Elmau Castle 27 giugno 2022 by Peter Anchor 

Non c'è alcun dubbio che i grandi del mondo stiano correndo a ranghi serrati verso il baratro della terza guerra mondiale. Lo scontro con la Russia non accenna a diminuire nella sua intensità e Vladimir Putin proprio oggi ha lanciato 14 missili verso Kiev che hanno finito per colpire alcune zone residenziali. Un avvertimento, qualora l'asticella delle provocazioni dovesse salire, i raid si moltiplicheranno. Il braccio di ferro pone oggi anche il quesito della Bielorussia, che Vladimir Putin cerca di spingere nel conflitto, anche per allegerire il peso del conflitto sull'esercito russo. Dal G7 di Elmau Castle nessuna novità, se non che europei e americani continueranno ad inviare armi all'Ucraina, nella speranza di arrivare presto ad un negoziato produttivo per una pace duratura. Una guerra che non potrà avere sconfitti ma un solo vincitore, quella Russia dalle mire imperialistiche, il pericoloso bullet della roulette voluta da Vladimir Putin.Ma per il caparbio e baldanzoso Boris Johnson che sconfiggere lo Zar sul campo di battaglia. La guerra in Ucraina sembra allora essere alle sue prime battute, perchè nessuno si fermerà prima della resa dell'altro. Si respira un'aria di angoscia, distruzione, impotenza difronte all'evoluzione di uno scontro incomprensibile. Lo scenario è apocalittico, da un momento all'altro potrebbe accadere l'inevitabile, quell'ultima prova di forza che farà collassare l'apparente calma della guerra con armi convenzionali. 

Boris Johnson usa il bilaterale con Emmanuel Macron per spronare i compagni. "C'è ancora la possibilità d'invertire la rotta in Ucraina" dice al presidente francese. Banalmente: vincere la guerra.

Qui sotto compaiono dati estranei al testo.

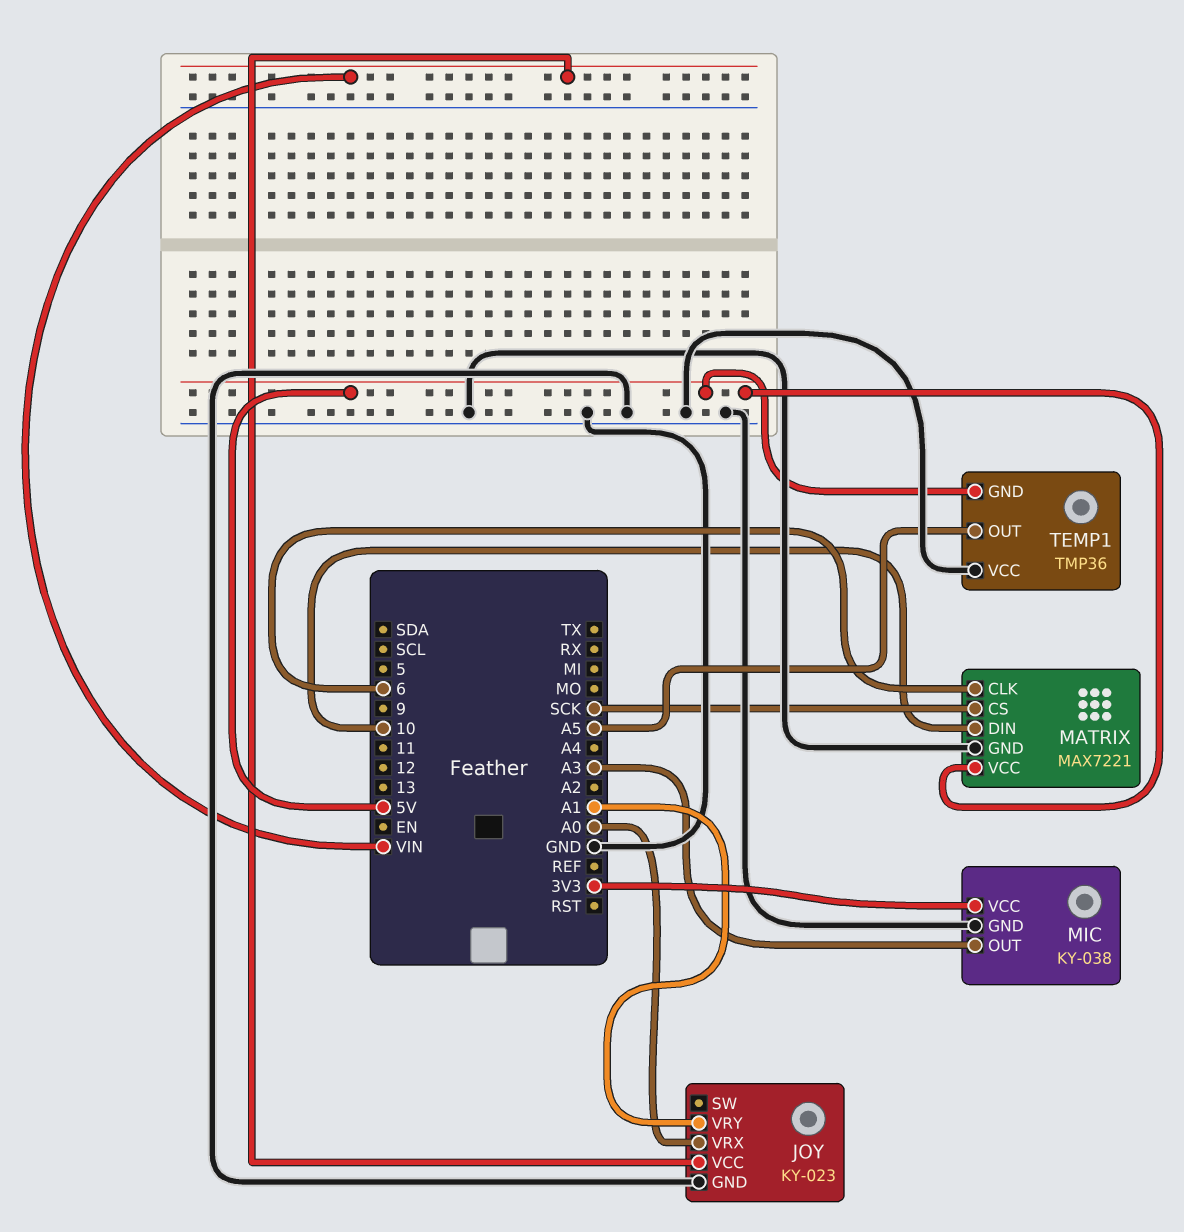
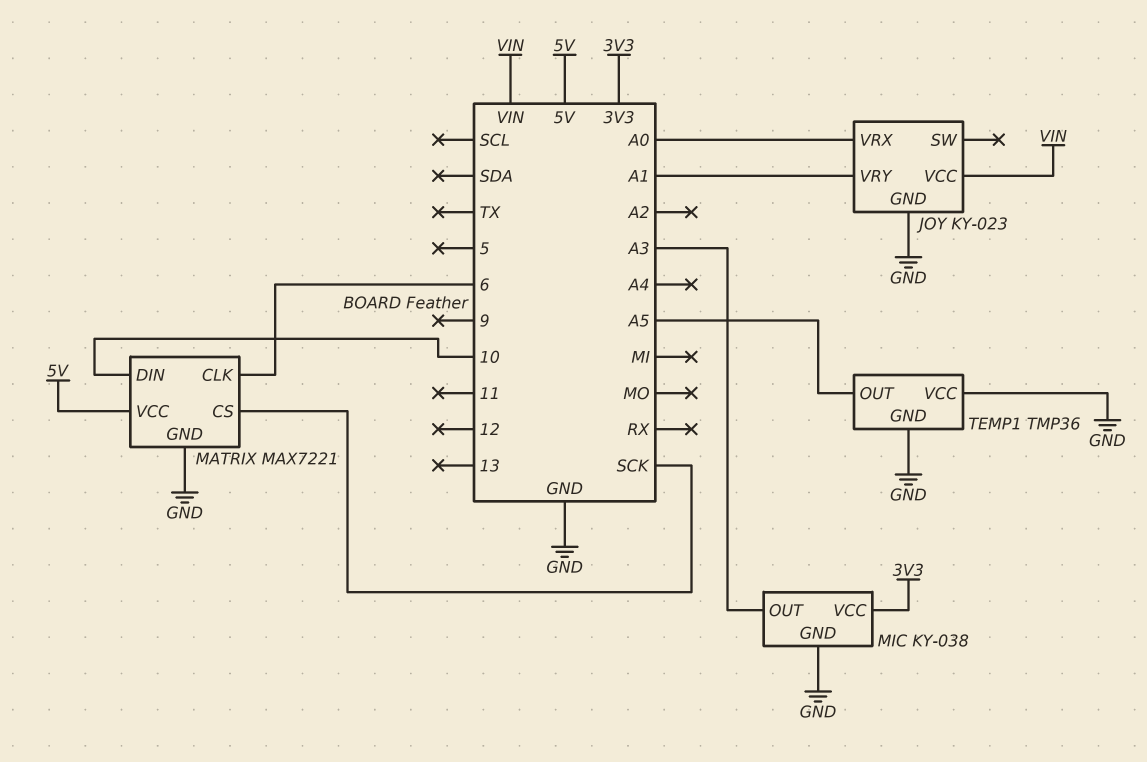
TEMP1 pin GND: 5V -> GND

Il conflitto, infatti, ormai non è più locale. I vertici europei lo ripetono di continuo, sia la presidente della Commissione Ursula von der Leyen che il presidente del Consiglio Europeo, Charles Michel. Le ramificazioni ormai sono globali, dall'incremento dei prezzi dell'energia a quelli del cibo o delle materie prime - con drammatici effetti sull'inflazione.

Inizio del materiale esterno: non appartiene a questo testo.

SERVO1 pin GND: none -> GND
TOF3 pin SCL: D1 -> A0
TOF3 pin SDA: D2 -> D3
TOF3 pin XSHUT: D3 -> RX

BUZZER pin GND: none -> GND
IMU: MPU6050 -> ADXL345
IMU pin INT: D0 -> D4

L'assalto di Mosca, al di là degli sproloqui sulla denazificazione e le nostalgie imperiali nell'estero vicino, punta a disarticolare l'ordine mondiale post guerra fredda - a trazione americana, naturalmente - e a rimescolare le carte. La Cina non si schiera apertamente ma fa il tifo per Putin; l'India si crogiola in una neutralità interessata; il sud del mondo si domanda per quale motivo dovrebbe immischiarsi in un conflitto percepito come essenzialmente europeo e tutto sommato crede volentieri alla desinformazia russa, secondo cui l'aumento dei prezzi di alimenti e fertilizzanti è colpa delle sanzioni occidentali -- per pregiudizio o distrazione, poco importa.

A Elmau dunque i leader sanno che lo spettro - la stanchezza delle opinioni pubbliche, votanti, per il conflitto e i costi che ne derivano - è dietro l'angolo. Johnson allora ha ammonito Macron che "qualsiasi tentativo di risolvere il conflitto ora causerà solo un'instabilità duratura" e rischia di dare a Putin "la licenza di manipolare sia i Paesi sovrani che i mercati internazionali in perpetuo". In soldoni: non è il momento di negoziare con il Cremlino, cosa che invece il presidente francese a più riprese ha lasciato intendere possa essere una strada percorribile.

La linea, al contrario, deve essere una sola, il sostegno incrollabile all'Ucraina. Lo ha ribadito von der Leyen, lo ha sottolineato Michel, che in apertura del G7 ha parlato della necessità di "nuove forniture di armi" a Kiev e duraturo sostegno politico e finanziario, fino a sfociare nel grande sforzo per la ricostruzione. Lo dicono in un editoriale a quattro mani pubblicato dal Daily Telegraph la ministra degli Esteri britannica Liz Truss e il suo omologo ucraino Dmytro Kuleba, denunciando quelle che definiscono "le voci disfattiste" che propongono di scendere a patti con Mosca al costo di pesanti concessioni.

Lo status di candidati all'ingresso nell'Ue di Ucraina e Moldavia è d'altronde uno spartiacque, segno che la guerra sta già cambiando l'Unione Europea modificandone la proiezione (ora) e i confini (col tempo). Non è il momento di vacillare ma di tenere la barra dritta. Johnson - che pure di problemi a casa propria ne ha parecchi - ha mostrato grande entusiasmo per l'idea di comunità politica europea avanzata da Macron, dove anche il Regno Unito potrebbe trovare un posto. La sensazione è che chi si siede è perduto.